I don't even remember most of it. He hasn't dated anyone (and neither have I)

He asked that I tell him If I date, and he would do the same, and we agreed we couldn't talk if that happens

 

 

I don't know how to feel. He just told me to mellow out, and stop trying to force somthing to happen. He said again how sorry he was that I was hurting, and if it really hurts that much, it might be best to not talk, but he wouldn't like that.

He did comfort me, and said we would talk soon.

 

I guess the key here is, can I handle "waiting and seeing" or will it just hurt me more. Honestly, I think I will hurt. I will hope that he calls, and be disapointed when he doesn't. I will end up hating him, and being worst off.

 

It would work, if I cared less, like he does.

 

If it's all or nothing for you, tell him.

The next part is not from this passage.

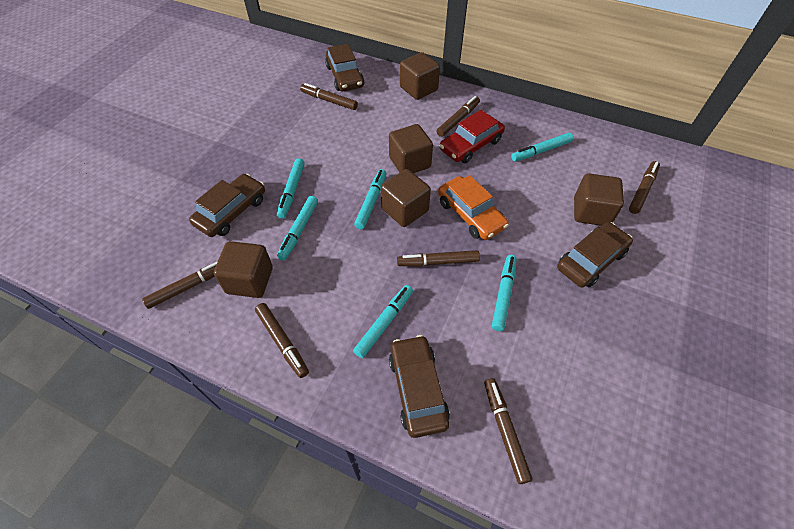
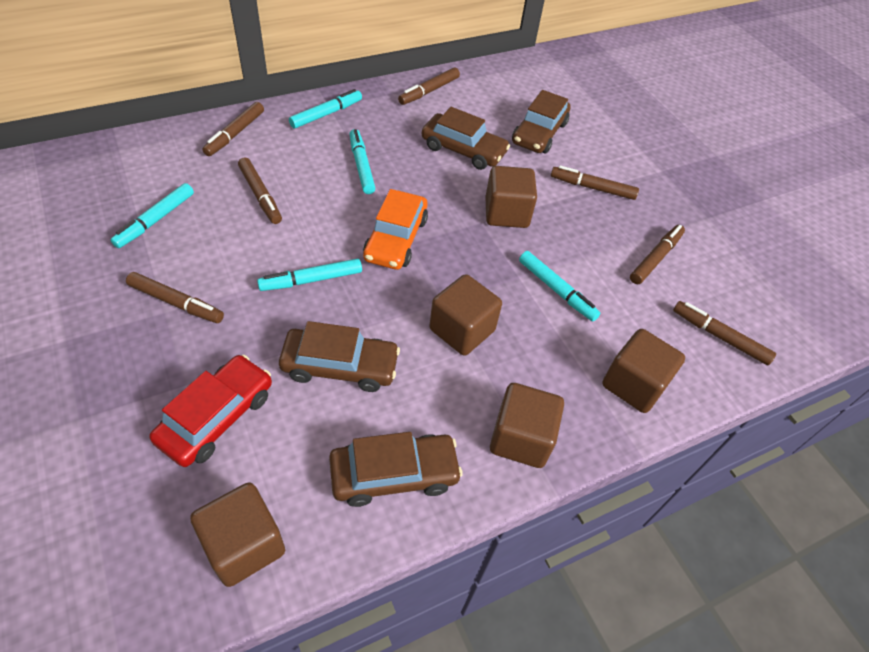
turquoise marker: 6 -> 5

If he doesn't want ALL, then it's nothing.

 

Then you aren't forcing anyone into a corner. You tell him what you want, if you are impatient or unwilling to let love grow naturally. Just be ready to bear the consequences of your actions.

Posted

 

He replied "why does it have to be like that".

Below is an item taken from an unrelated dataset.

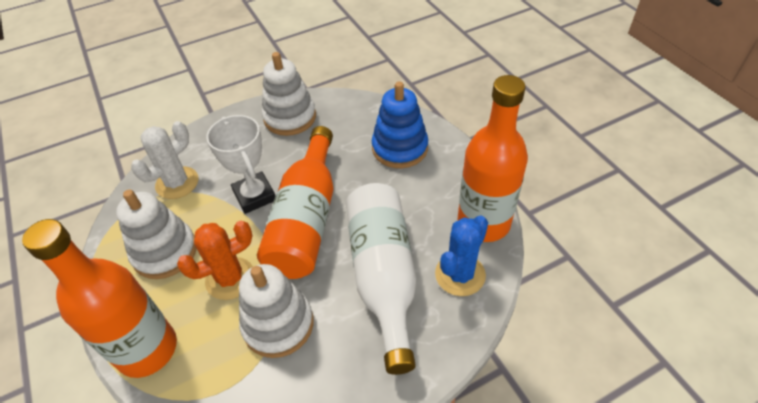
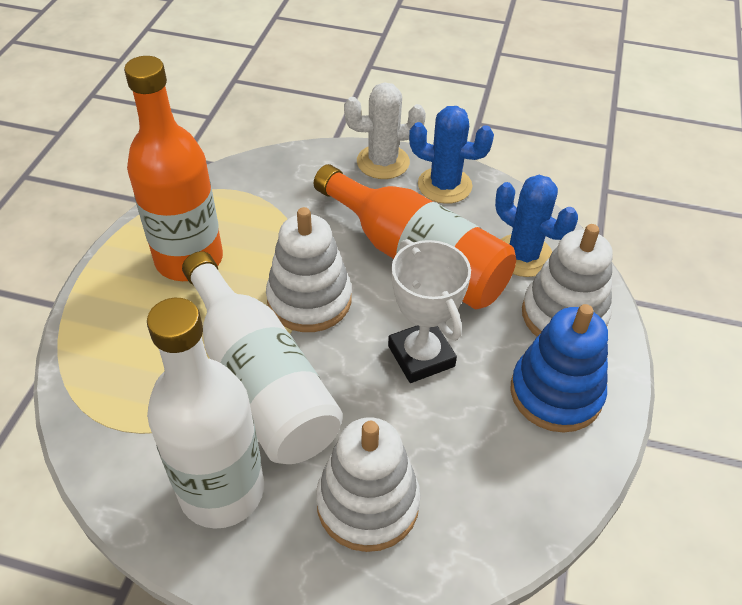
blue cactus: 1 -> 2
orange bottle: 3 -> 2
orange cactus: 1 -> 0
white bottle: 1 -> 2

I asked what he meant, and he said "why does it always come to this? Why can't we enjoy eachothers company & just see".

 

 

Rome wasn't built in a day. I don't think he's being unreasonable. It's not that long since you've started talking again. Personally I think he's being very sensible. He's told you he misses you and he hasn't said he doesn't want to try things again. I think if you pressure him at this tender point in the process he's gonna be certain that he doesn't want to give it another go. Give it a wee bit more time yet.

 

I think you'll have to handle waiting and seeing for now. Don't wait around for his calls though, even though I know you're eager for him to call :)

Posted

Something like this happened to me once. A guy I'd been with for about a year decided he wasn't ready for a serious relationship, so he broke it off. He came back within a couple of months, because he said he really missed me, and we went out a couple of times. But he was sort of acting like we'd never had a relationship; he just wanted to "date."

 

He said he wanted to "back up" and take things slow. I agreed, purely because I wasn't over him yet. But after a couple of months (and I wasn't putting any sort of pressure on him), he started feeling anxious again, and he disappeared.

 

In my case, this guy had a serious fear of commitment. He knew that, but didn't think it was a problem. Until he did the same thing with someone else.

 

This may or may not be true in your case, but with this guy, he did fine as long as things weren't serious. And that's OK, it's just not me. The idea of being in a committed relationship for a year and then deciding you want to start casually dating is ridiculous, in my book.

Posted

He wants to build somthing new.. I don't want to offend any men here.

But most of the time instead fo facing old problems they want to build somthing new. Your old problems will need to be looked at. Just wait until he is in the right place to deal with them. Its obvious to make this work you will have to rebuild what u had together. It will not go as quickly as you would like. But you need to think about it and decide if its worth it. You guys have takin many steps backward.

 

Its up to you to start going forward again, but I definetly wouldn't force the issue if you want him back.

  • Author
Posted

Thanks all. I have been mulling it over all weekend. I haven't heard from him, and I don't blame him. It feels a little awkward now.

 

I keep thinking maybe I can hang in there. You know, move on with my life, be happy, and every now and then, see him and have a good time. Maybe if we stay in LC, and always make it fun, someday he may change his feelings, and start to see me in a new light.

 

The stronger part of my heart says I just need to tell him, friend won't work for me. We are in diffrent places, and I need to move on. I know if I told him I wanted NC, seriously, he would do it. It might be a relief. But I also would wonder "what if".

 

But my story is not special. All of you are on here with the same pain, fears and regrets. I beleive there is hope for us all.